“Io, Giovanni, vostro fratello e vostro compagno nella tribolazione, nel regno e nella costanza in Gesù, mi trovavo nell’isola chiamata Patmos a causa della parola di Dio e della testimonianza resa a Gesù. Rapito in estasi, nel giorno del Signore, udii dietro di me una voce potente, come di tromba, che diceva: Quello che vedi, scrivilo in un libro e mandalo alle sette Chiese” (Apocalisse di Giovanni, I, 9-11).
Io, molto più modestamente, nel cuore di agosto mi trovavo nell’Alta Murgia pugliese, in una contrada di Fasano chiamata Seppannibale (a Patmos, invece, ci sono stato quasi vent’anni fa…). Ma anch’io ho avuto una visione, visitando una piccola chiesa di cui ignoravo perfino l’esistenza prima di scoprirla una mattina a colazione, sfogliando nella masseria in cui ero ospite il bel libro intitolato Puglia preromanica a cura di Gioia Bertelli per la prestigiosa collana “Patrimonio Artistico Italiano” di Jaca Book.

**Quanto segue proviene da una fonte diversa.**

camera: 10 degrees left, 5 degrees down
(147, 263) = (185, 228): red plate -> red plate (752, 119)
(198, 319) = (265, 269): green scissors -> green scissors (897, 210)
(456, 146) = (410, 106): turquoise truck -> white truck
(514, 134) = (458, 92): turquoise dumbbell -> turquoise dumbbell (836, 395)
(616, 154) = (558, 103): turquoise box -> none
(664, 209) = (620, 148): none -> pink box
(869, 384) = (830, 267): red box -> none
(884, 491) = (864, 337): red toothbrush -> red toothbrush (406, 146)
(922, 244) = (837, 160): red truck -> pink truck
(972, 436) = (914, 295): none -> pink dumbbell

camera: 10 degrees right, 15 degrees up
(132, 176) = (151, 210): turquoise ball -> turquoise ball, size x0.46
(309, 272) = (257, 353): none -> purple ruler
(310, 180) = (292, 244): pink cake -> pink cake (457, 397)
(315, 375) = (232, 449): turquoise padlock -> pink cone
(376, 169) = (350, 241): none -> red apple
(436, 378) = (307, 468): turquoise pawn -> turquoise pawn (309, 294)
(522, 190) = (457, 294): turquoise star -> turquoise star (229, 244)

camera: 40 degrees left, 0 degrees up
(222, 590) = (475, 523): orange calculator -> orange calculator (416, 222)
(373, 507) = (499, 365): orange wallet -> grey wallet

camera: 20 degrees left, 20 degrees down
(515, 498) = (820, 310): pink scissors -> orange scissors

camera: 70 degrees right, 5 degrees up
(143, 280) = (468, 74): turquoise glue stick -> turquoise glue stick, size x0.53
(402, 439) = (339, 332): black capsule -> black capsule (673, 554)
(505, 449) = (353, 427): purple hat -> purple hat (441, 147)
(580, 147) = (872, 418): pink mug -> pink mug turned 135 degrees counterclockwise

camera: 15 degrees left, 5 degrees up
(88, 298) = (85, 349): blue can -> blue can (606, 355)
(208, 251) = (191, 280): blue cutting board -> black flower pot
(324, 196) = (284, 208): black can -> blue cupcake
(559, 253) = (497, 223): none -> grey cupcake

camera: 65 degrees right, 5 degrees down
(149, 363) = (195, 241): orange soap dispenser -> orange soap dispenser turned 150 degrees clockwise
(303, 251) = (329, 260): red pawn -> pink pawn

Dovete sapere che le contrade di Fasano – provincia di Brindisi – sono più numerose dei quartieri di New York e persino gli abitanti non sono sempre in grado di indicarvi su due piedi come raggiungere quella che cercate. Ma chi ha l’occhio pronto e sa dove guardare nel mare di ulivi che costeggia la Statale 16, a qualche centinaio di metri dal benzinaio (“dopo la benzina” potete sentirvi dire, a mo’ di indicazione) individua le due “groppe” del cosiddetto tempietto di Seppannibale: ché più che cupolette, da lontano danno l’idea di essere protuberanze di pietra. Se vi capita la fortuna di poter accedere alla masseria, varcando il cancello preparatevi a fare un salto indietro nel tempo. La chiesetta sorge isolata in un campo non coltivato, al centro di un perimetro murato e nel terreno si notano le aree che gli archeologi stanno sondando.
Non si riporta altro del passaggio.